在以 4000 作为除数的 cuda gpu 上计算快速模运算。 eq: (ab)%4000

Question

i'm trying to optimize modulo arithmetic in cuda on pascal architecture (nvidia 1060) since the conventional (%) operator significantly slows down the code. I have seen some examples of optimization but they apply only if the divisor is a power of 2 or (2^k)-1. In my code, the divisor is 4000.

kindly, suggest me an optimized approach to calculate remainder in the below equation

  remainder = (a-b)%4000

Answer 1

I am assuming you can demonstrate how slow, say compared to modulo 4096 both with compiler optimisation and using bitmasks? If it is only 2 or 3 times slower you really can't beat it,

For fun, because I doubt you will beat the above metric:

Division is generally not that slow on modern processors, but one thing to be aware of is that when it was slow it depended on the size of the number being divided. Another is that unsigned divide was faster than signed divide.

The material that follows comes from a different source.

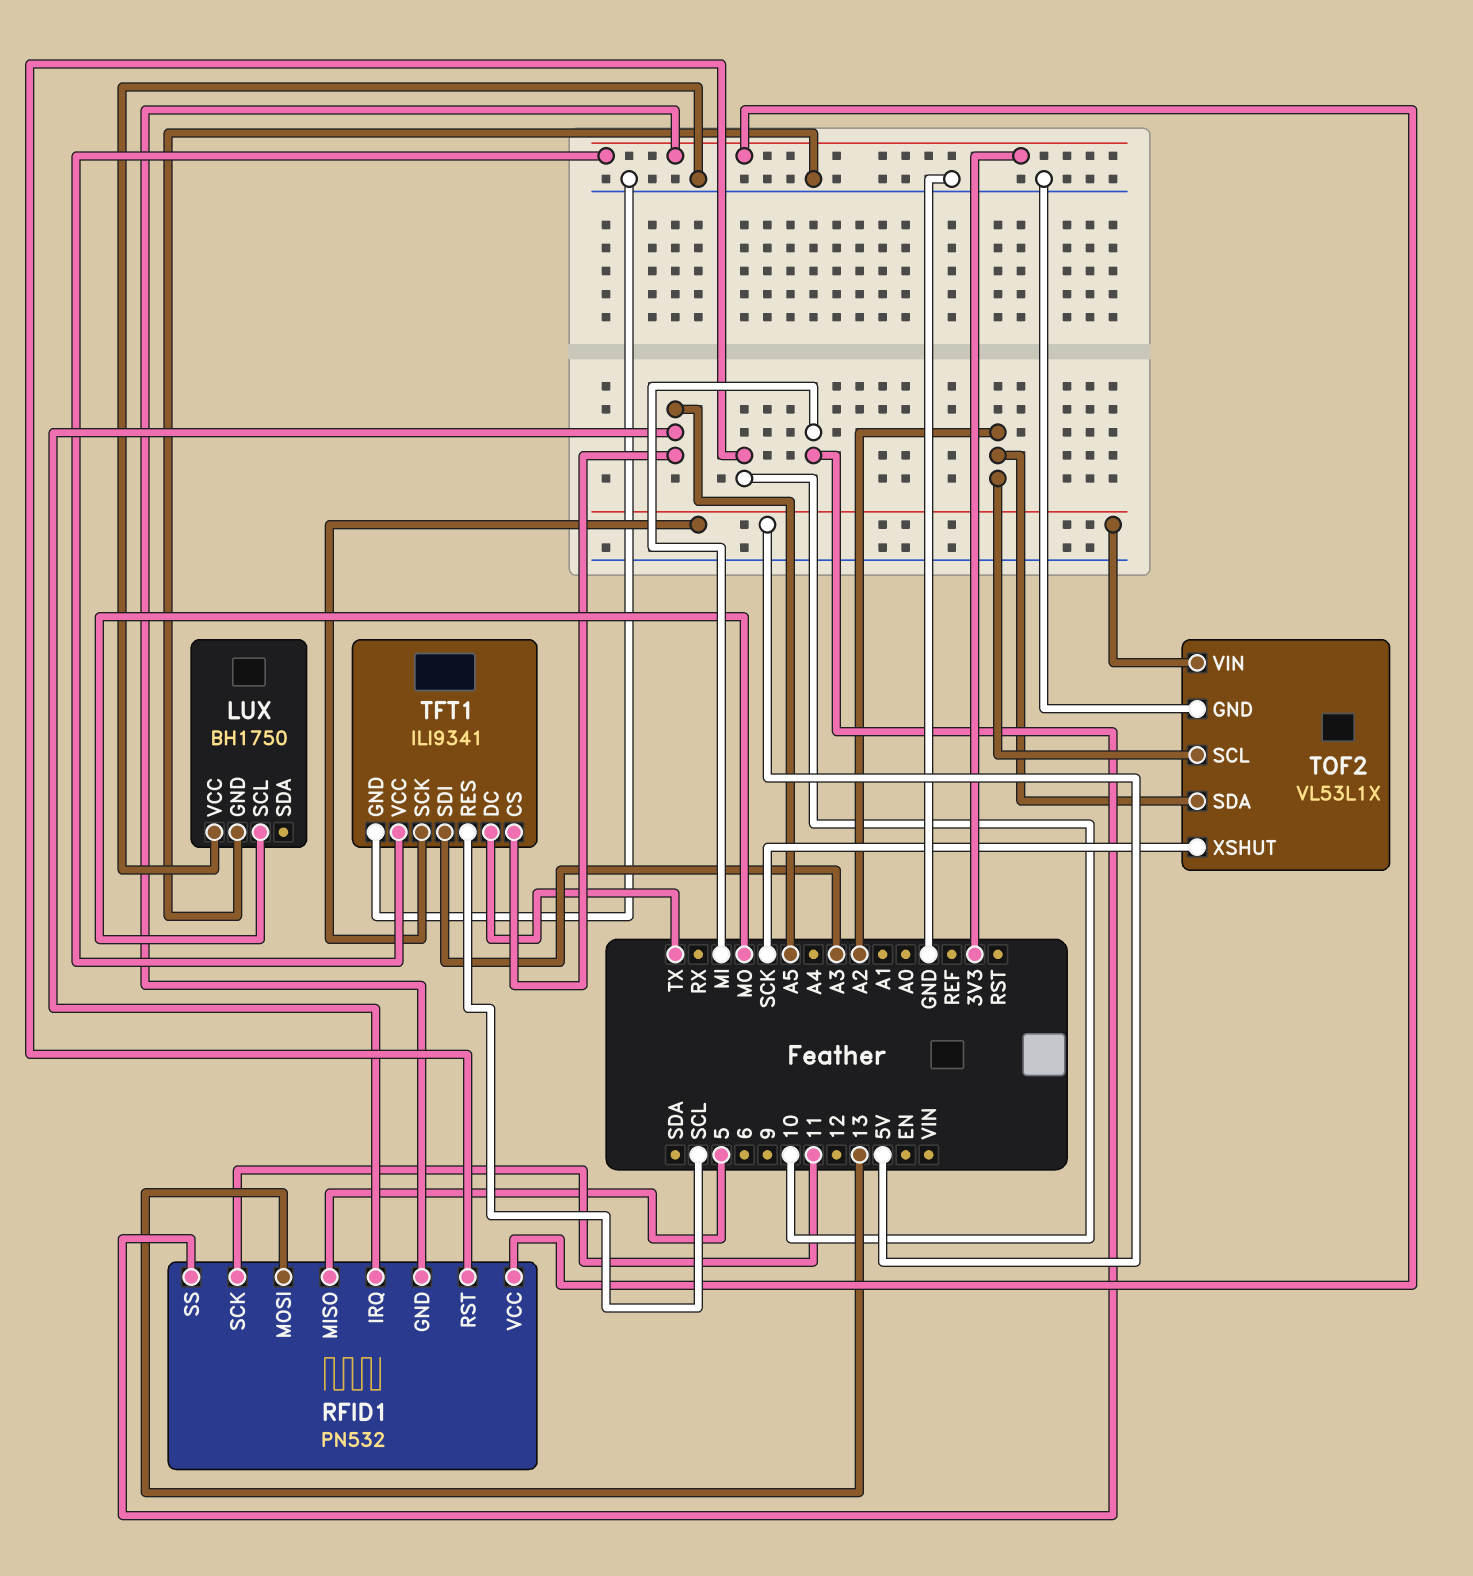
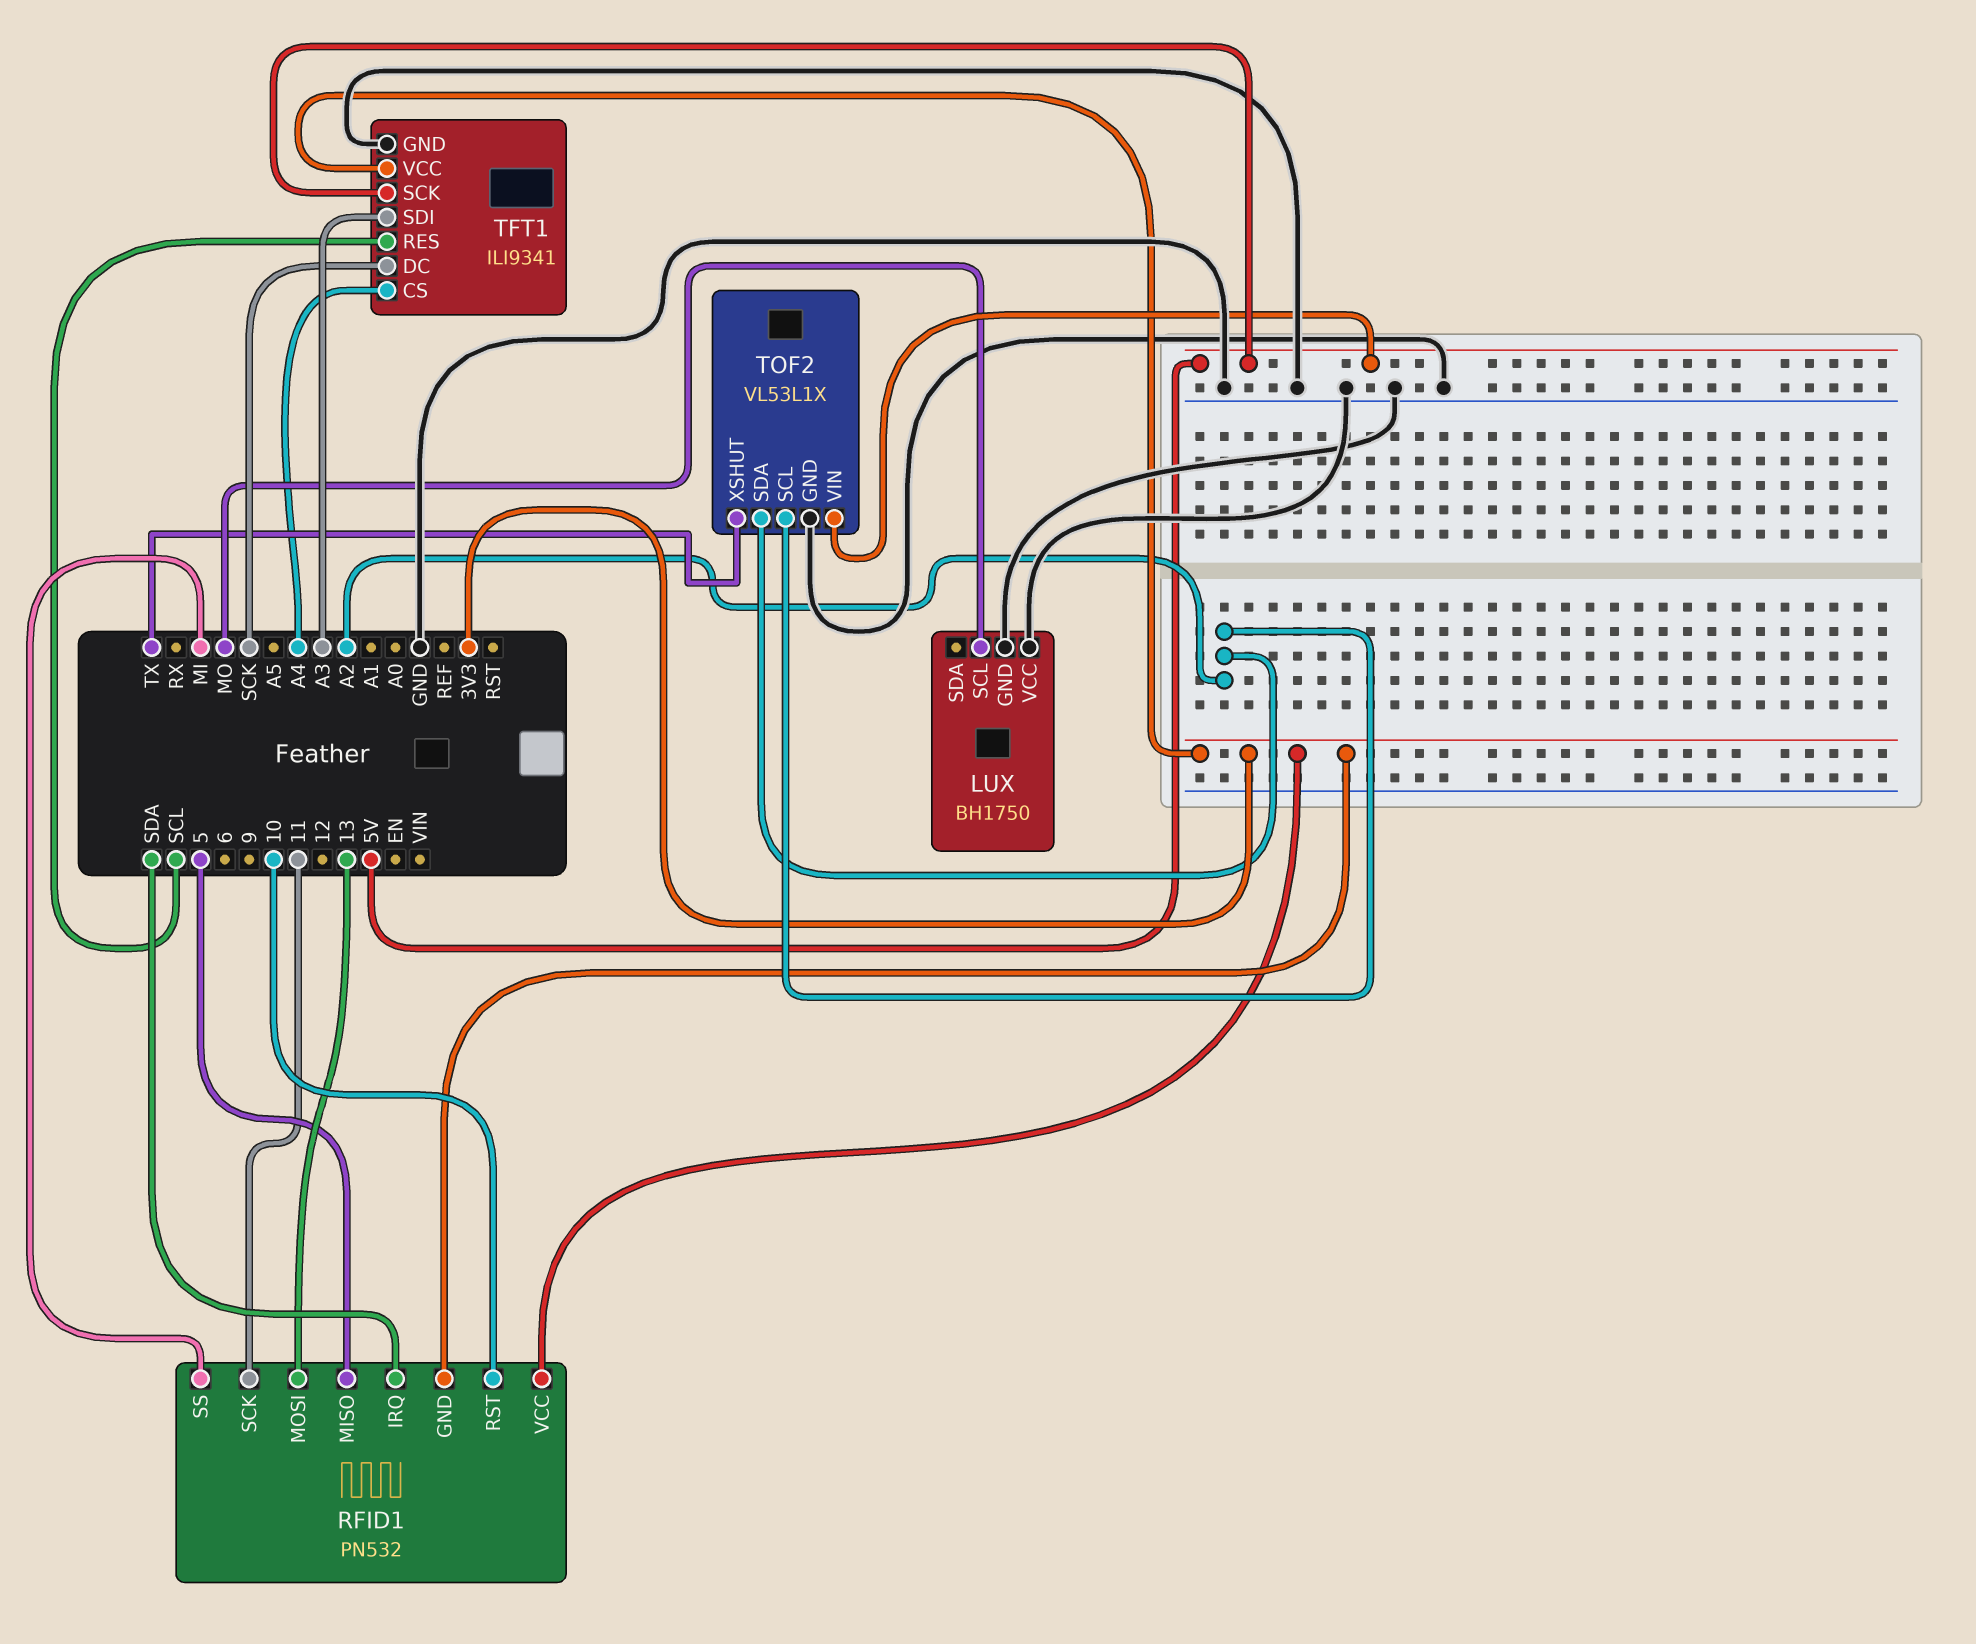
RFID1 pin IRQ: A5 -> SDA
TFT1 pin CS: A5 -> A4
TFT1 pin DC: TX -> SCK
TOF2 pin XSHUT: SCK -> TX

One way to reduce the size of the number is to consider how a modulo is built up.

If you perform div and mod 4096, you can then ask, what is 4096 mod 4000 = 96. So the mod 4000 of your original number is (96 * div4096 + mod4096) mod 4000 where these are smaller numbers than you started with and might, just maybe, be faster because it uses fewer bits. Note that at this stage you can also use the relationship that 4000 = 32 * 125, so the bottom 5 bits will be the bottom 5 bits of the modulo, and you only need divide by 125.

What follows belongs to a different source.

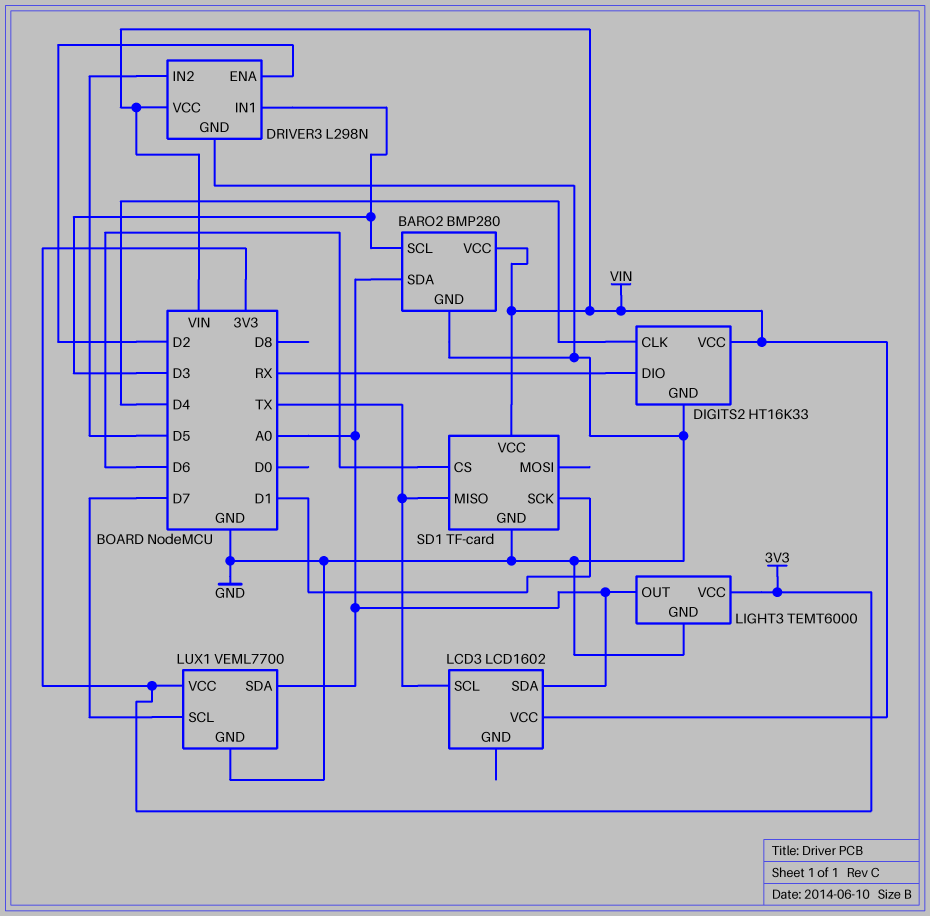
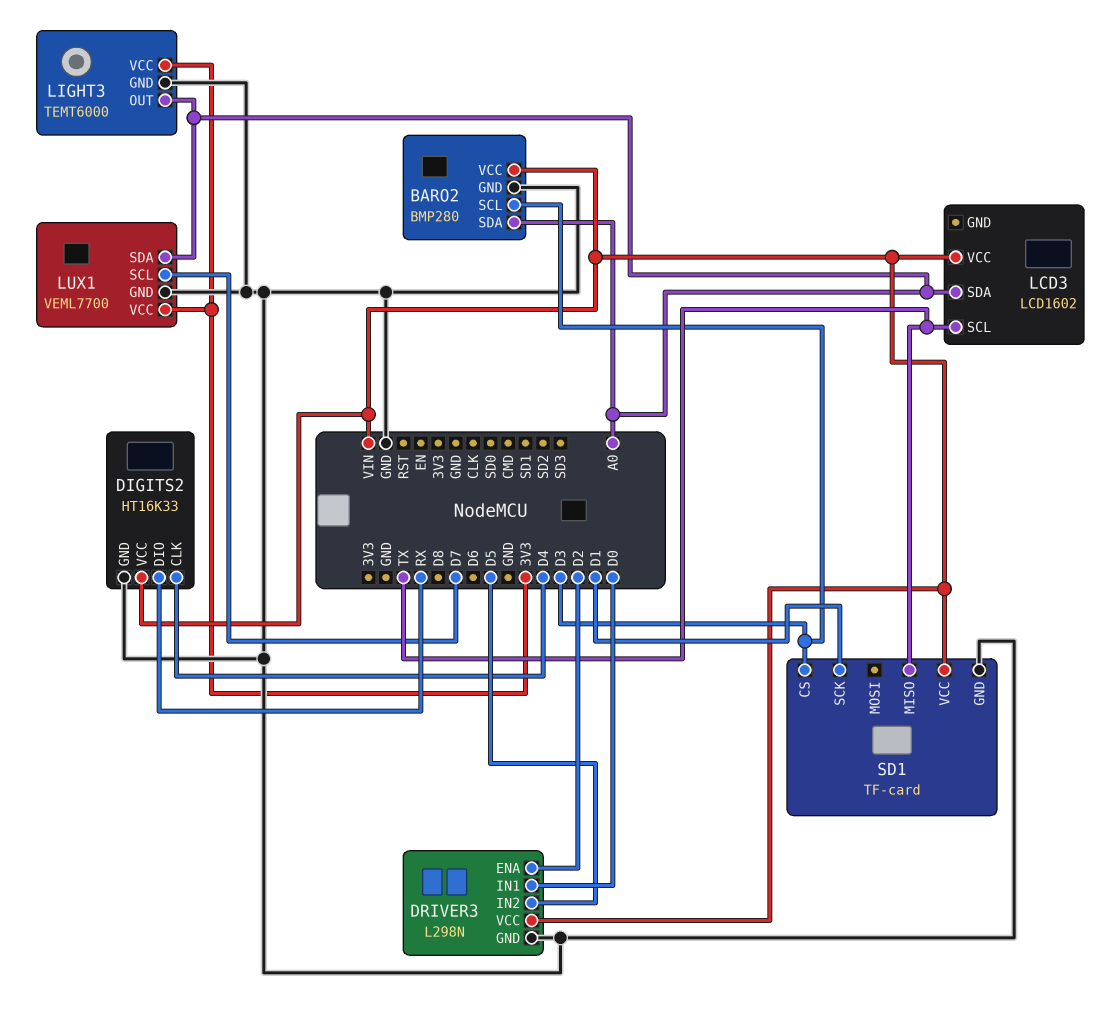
DRIVER3 pin IN1: D3 -> D0
SD1 pin CS: D6 -> D3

Now on a 8-bit processor, dividing by less than 128 can be significantly faster than division by a bigger number! I doubt you have one of those, though.

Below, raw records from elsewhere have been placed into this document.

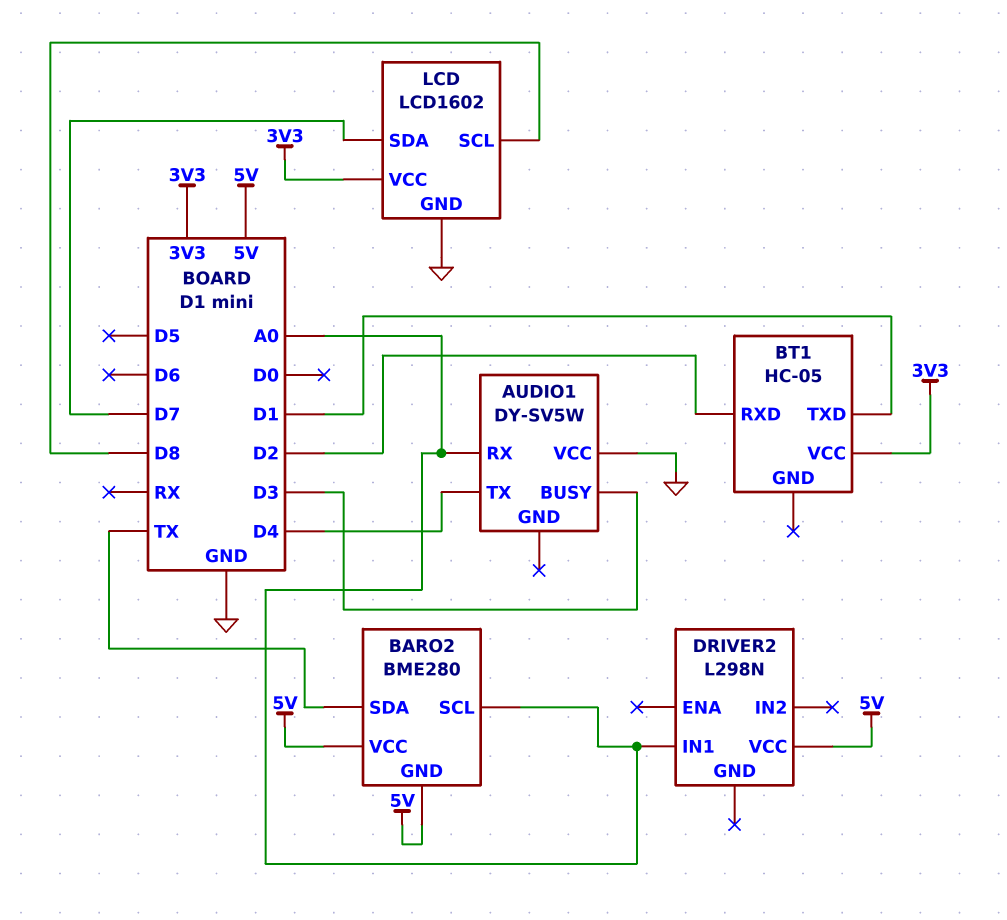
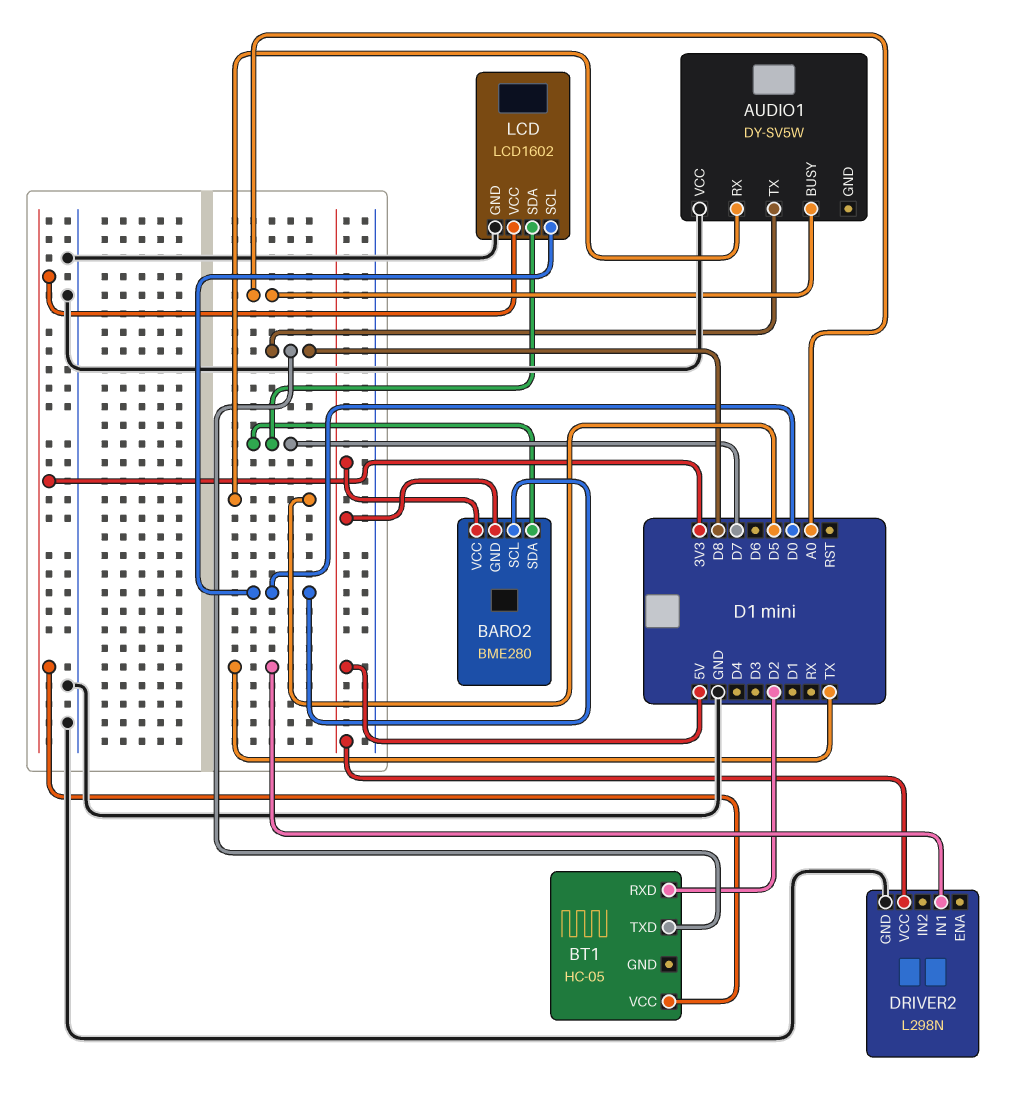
AUDIO1 pin BUSY: D3 -> A0
AUDIO1 pin RX: A0 -> D5
AUDIO1 pin TX: D4 -> D8
BARO2 pin SCL: A0 -> D0
BARO2 pin SDA: TX -> D7
BT1 pin TXD: D1 -> D8
DRIVER2 pin GND: none -> GND
DRIVER2 pin IN1: A0 -> TX
LCD pin SCL: D8 -> D0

Another option is to use high precision inverse multiply. Processors that have poor divide may have acceptable multiply. This trick is that you use the biggest integers that you can to perform a multiply that is 2^n/4000, where n is half the width of the large integer type, or can be higher, if the max number you need to divide is less than 2^n. The top part of that number (>>n) is the (approx) result of division, and if high enough resolution, should be "close enough". Multiply that value by 4000 again and subtract from your original, and you have your modulo +/- a few times 4000, for the cost of 2 big multiplies vs 1 smaller divide. On intel there is a multiply that inputs the 16 bit values ax*dx and outputs the 32 bit value dx:ax , and is replicated for 64-bit edx*eax => 128 bit edx:eax , but of course intel 386 and later has a fast-enough divide anyway.

And yet another generic approach, when the divisor you want is close to a power of 2, in your case 4000 is 97% of 4096:

loop:
  do the div4096 by bit shift
  multiply 4000 by div4096
  subtract
until result < 3*4096 
use if statement to get final mod value

This performs repeated multiplies, but each time, div4096 is a low estimator for div4000, by 3%, 0.03, about 1 in 64 or 6 bits, which gets cleaned up by the next iteration, so it will go round this loop perhaps 7 times for a 64-bit maxed out value. If mul is 7* faster than div, then you win. If the value you want to mod or div is more than a couple of percent off a power of 2, then the iteration count gets too high.